In those first few overwhelming weeks of motherhood, I stumbled through the grocery one day, unshowered and barely conscious, only to run into a neighbor. She was already a mom, three times, and was one of the few people who really seemed to understand how hard it was. Most of my friends with new babies made it look so easy, and I felt very alone in my ineptness and frustration.
She gave me three pieces of advice, all of which I held dear for quite some time, but only one of which remains with me today. “Just remember,” she said, “every phase is just that, a phase. It, too, shall pass.” Thank heavens she was right.
And now, as we approach the year when our son will get his driving permit—because, yes, they are crazy in this state—I am surprised at how often I still find myself chanting the mantra, “this, too, shall pass.”
There are those days, weeks, and months of calm waters, nothing ruffled, smooth sailing. But when the ones filled with the stormy tempest of teen angst and hormones blow through, I sometimes wonder how I will make it. I think of my many friends who attended boarding school and wonder if their parents were onto something.
But then the storm quells and the peace returns. And I can’t imagine my boy anywhere else but with me.
And isn’t that what this is all about? Soon, so soon, he will be off on his own instead of with me, and it’s up to me, and my husband, to best equip him for that time. How much leash? How much discipline? How high to set the bar?
I know that very soon I will look at my grown-up boy, the man he becomes, and smile. I know that this teen phase, too, shall pass, and that in the passing I will miss it.

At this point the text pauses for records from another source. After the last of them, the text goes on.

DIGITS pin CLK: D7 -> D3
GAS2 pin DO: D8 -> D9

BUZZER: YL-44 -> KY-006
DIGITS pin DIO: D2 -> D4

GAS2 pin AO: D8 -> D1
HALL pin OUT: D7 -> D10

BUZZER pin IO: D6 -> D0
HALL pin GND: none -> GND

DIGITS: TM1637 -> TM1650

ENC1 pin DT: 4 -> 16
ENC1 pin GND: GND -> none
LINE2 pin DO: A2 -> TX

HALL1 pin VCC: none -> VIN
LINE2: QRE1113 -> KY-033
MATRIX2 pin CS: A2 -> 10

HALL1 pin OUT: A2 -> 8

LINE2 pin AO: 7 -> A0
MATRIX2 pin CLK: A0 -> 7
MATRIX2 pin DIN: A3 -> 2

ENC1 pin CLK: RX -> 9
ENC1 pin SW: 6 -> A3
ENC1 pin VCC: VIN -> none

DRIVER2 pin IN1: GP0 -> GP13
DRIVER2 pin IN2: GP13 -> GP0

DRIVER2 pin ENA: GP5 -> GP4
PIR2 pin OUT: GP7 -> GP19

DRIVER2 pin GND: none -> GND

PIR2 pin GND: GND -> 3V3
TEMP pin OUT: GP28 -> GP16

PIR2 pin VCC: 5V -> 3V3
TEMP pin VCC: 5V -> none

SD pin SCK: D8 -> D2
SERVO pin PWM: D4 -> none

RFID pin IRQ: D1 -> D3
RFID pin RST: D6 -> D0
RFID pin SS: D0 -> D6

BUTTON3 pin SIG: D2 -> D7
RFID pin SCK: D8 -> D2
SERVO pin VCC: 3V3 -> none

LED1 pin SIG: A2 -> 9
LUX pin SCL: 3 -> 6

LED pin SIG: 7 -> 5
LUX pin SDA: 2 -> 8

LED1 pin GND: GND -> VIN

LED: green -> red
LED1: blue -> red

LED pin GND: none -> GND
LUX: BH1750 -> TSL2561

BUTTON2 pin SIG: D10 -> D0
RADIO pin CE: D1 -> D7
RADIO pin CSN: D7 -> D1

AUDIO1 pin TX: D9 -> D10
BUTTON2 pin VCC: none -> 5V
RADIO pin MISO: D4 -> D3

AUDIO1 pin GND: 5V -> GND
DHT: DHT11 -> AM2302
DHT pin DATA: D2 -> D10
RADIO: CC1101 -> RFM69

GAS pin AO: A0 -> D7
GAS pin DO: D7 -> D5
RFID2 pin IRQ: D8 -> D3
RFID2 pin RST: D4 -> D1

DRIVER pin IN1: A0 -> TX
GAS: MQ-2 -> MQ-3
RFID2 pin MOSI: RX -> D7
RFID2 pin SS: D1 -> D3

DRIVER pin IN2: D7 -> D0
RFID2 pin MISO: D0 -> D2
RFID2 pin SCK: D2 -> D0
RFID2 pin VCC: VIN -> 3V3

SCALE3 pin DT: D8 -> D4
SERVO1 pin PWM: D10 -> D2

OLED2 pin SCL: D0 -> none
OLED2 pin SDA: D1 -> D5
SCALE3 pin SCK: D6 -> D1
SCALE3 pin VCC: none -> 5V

I think maybe that’s what my kind, wise neighbor was trying to tell me.
Your posts are always so beautifully written. My kids are only 3 and 4 and I wish someone had given me the same advice! I find myself saying, "This will pass, right? I can't handle it if this is just how it is." and then it passes. And then I look back and hardly remember how difficult the experience was in the first place.
The balance of life is so tough, but so rewarding!
I so needed this post today. Thank you!